The proposed criterion to choose the most feasible sites is to select only those sites, which find their place in top-ranked stations in both cases (high annual and high summer). The sites selected based on this criterion are feasible both economically and clipping the high load peaks in summer months. The scores of top-ranked sites in each case (high annual and high summer) and their rankings are shown in

Table 8. Score of top-selected sites.

Station Name	Annual Performance Ranking	Score	Summer Season Performance Ranking	Score	Total Score
Timaa TVTC	3	8	2	9	17
Tabuk University	6	5	1	10	15
Riyadh K.A.CARE City T2	5	6	4	7	13
Afif TVTC	4	7	7	4	11
Al Wajh TVTC	11	0	5	6	6
Al Dawadmi TVTC	10	1	9	2	3

. Timaa TVTC, Tabuk University, and Al Wajh TVTC stations are located in the northern province of Tabuk.
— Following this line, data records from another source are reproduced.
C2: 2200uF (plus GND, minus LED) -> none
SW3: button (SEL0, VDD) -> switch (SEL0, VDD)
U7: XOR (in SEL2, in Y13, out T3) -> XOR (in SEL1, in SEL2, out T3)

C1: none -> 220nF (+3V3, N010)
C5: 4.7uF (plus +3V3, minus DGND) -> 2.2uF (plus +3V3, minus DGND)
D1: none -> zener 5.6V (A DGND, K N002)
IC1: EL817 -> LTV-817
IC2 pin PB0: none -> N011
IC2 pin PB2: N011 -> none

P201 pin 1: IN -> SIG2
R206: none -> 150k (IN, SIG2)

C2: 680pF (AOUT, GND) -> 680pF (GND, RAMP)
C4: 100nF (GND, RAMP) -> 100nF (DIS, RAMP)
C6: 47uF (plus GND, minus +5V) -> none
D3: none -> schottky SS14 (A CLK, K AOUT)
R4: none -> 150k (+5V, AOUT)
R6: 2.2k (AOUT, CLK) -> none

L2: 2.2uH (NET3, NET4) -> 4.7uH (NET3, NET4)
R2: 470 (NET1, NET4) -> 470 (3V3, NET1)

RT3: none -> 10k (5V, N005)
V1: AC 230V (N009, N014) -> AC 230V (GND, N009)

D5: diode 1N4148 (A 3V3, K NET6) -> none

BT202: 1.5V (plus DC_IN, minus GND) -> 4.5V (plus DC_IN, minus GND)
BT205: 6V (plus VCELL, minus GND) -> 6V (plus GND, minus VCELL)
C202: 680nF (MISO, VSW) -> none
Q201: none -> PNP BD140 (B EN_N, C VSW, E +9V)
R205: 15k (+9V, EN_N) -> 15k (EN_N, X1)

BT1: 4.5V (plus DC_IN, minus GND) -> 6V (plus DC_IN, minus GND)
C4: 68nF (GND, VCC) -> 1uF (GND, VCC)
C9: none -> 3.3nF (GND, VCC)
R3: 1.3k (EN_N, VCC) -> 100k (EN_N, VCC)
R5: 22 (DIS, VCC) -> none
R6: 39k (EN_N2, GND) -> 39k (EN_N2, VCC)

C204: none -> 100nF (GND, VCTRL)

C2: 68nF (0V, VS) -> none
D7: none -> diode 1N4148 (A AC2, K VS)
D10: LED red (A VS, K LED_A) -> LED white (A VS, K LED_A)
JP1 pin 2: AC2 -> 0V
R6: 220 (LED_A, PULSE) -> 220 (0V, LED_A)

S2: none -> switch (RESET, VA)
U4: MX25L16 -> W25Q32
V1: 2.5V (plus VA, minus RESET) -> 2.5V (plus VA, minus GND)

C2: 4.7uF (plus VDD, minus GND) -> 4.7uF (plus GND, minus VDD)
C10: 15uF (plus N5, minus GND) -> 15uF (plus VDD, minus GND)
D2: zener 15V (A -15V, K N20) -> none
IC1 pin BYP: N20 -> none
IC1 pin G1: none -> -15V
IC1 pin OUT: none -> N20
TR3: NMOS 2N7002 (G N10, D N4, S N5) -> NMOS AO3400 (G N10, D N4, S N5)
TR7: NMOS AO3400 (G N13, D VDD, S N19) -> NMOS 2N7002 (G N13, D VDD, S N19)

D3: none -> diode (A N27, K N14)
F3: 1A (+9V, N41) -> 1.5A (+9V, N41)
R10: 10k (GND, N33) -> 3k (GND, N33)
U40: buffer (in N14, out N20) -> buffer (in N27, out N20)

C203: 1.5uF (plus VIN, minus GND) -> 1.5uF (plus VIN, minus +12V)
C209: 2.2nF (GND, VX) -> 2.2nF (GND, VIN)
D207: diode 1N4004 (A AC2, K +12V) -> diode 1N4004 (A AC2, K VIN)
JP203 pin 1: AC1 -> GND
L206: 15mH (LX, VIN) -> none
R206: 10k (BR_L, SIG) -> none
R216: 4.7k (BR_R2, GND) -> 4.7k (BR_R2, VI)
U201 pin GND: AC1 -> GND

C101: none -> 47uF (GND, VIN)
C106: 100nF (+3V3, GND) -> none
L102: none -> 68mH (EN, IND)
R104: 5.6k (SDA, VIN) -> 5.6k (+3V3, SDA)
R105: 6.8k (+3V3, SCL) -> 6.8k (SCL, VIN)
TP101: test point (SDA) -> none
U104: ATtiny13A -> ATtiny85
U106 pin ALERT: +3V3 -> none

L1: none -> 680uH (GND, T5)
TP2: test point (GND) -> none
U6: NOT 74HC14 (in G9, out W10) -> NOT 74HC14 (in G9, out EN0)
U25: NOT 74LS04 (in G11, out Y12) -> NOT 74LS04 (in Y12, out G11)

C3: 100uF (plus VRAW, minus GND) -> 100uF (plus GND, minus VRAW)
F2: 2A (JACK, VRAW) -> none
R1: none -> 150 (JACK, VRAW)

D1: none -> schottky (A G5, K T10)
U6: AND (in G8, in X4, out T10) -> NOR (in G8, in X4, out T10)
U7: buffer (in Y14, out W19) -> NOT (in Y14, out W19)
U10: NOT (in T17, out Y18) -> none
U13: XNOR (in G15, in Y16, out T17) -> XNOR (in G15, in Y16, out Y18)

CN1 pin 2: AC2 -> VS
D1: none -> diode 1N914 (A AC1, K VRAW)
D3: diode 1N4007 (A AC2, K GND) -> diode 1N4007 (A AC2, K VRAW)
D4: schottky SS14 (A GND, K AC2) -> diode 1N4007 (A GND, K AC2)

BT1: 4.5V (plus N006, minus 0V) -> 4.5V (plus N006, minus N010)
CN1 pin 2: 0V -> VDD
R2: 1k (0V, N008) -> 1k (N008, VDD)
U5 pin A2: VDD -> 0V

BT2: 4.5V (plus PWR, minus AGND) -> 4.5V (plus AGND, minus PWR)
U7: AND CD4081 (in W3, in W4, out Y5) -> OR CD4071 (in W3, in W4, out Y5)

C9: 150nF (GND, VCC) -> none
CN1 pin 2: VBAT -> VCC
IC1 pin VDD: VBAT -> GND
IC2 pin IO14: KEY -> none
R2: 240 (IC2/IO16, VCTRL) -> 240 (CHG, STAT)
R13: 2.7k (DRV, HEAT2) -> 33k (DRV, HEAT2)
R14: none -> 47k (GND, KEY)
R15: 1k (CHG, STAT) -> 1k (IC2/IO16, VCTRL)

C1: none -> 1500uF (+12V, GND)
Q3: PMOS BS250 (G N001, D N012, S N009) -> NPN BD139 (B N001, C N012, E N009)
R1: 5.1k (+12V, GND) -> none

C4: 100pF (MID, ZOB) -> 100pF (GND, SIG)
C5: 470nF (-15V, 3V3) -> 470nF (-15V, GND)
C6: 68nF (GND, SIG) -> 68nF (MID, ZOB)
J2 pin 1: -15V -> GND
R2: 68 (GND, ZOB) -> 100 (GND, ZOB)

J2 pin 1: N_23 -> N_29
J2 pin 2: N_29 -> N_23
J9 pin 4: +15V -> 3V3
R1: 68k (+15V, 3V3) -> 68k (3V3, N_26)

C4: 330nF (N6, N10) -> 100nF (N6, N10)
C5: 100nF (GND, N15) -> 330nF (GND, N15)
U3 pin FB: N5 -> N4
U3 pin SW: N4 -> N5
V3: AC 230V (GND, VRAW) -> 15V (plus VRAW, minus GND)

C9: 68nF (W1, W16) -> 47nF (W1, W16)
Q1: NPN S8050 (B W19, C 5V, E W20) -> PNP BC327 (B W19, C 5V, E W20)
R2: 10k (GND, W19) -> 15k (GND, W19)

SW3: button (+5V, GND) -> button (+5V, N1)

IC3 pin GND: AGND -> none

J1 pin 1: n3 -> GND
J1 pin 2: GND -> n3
Riyadh K.A.CARE City T2, Afif TVTC, and AL Dawadmi TVTC stations are located in the Central province of Riyadh. Tabuk province in the northern region and Riyadh province in the central region are the two most feasible regions for solar PV generation. The overall score of Tabuk province is 38 (Timaa TVTC: 17, Tabuk University: 15 and Al Wajh TVTC: 6) and an overall score of the central province, Riyadh, is 27 (Riyadh K.A.CARE City T2: 13, Afif TVTC: 11 and AL Dawadmi TVTC: 3). From here, it is concluded that northern province of Tabuk is the most feasible region for solar PV generation. Two of the top three stations in Tabuk region are Tier 1 stations with low level uncertainty of ±2% and all three stations of Riyadh region are Tier 2 stations with medium level uncertainty of ±5%. The results for the Tabuk region are relatively more accurate than the Riyadh region. The Tabuk region lead by a big margin, so this small uncertainty in the measured data in the Riyadh region does not affect the final results.

4. Conclusions

This paper analyzes and compares solar radiation and PV system performance at 44 locations in different areas of Saudi Arabia. This research has several key findings about the selection of the best site for a solar PV system. The criterion proposed in this paper compares GHI and PV energy production with the load profile while taking into account a key factor (temperature) which is also responsible for very high load in the country during summer season. Most of the locations in the K.S.A have high GHI, which are well suited for solar PV generation. However, some areas have very high temperatures, which degrade the performance of PV technologies; as a result, those sites have lesser PV energy output in spite of having very good solar resources. Very interesting results were observed when a comparison of GHI and PV system performance, over the period of one-year vs. the high load summer season, was performed. Some of the top ranked sites with excellent GHI resource are not even in the top 10 sites in the country when it comes to real PV system performance. The best-selected sites are those which have high annual PV energy output and high output during the high load season. Tabuk province in the northern region and Riyadh province in the central region are the two most feasible regions for solar PV generation. The overall score of Tabuk province is 38 and the overall score of the central province of Riyadh is 27. From these results, it is clear that the northern Province of Tabuk is the most feasible region for solar PV generation. A site selected based on this criterion will be economically most feasible out of the lot and at the same time, it will release the stress on electricity companies during high load season by clipping the peak load during daytime in the hot summer period. The data and analysis presented in this paper will be beneficial for policymaking as well as for planning the best locations for solar PV. The results of this research are critical in guiding policies, reducing the risks for deploying solar facilities, and providing judicious information for construction of solar facilities. The same approach can be used in other countries where a correlation between solar resource, PV energy output, and load profile exists.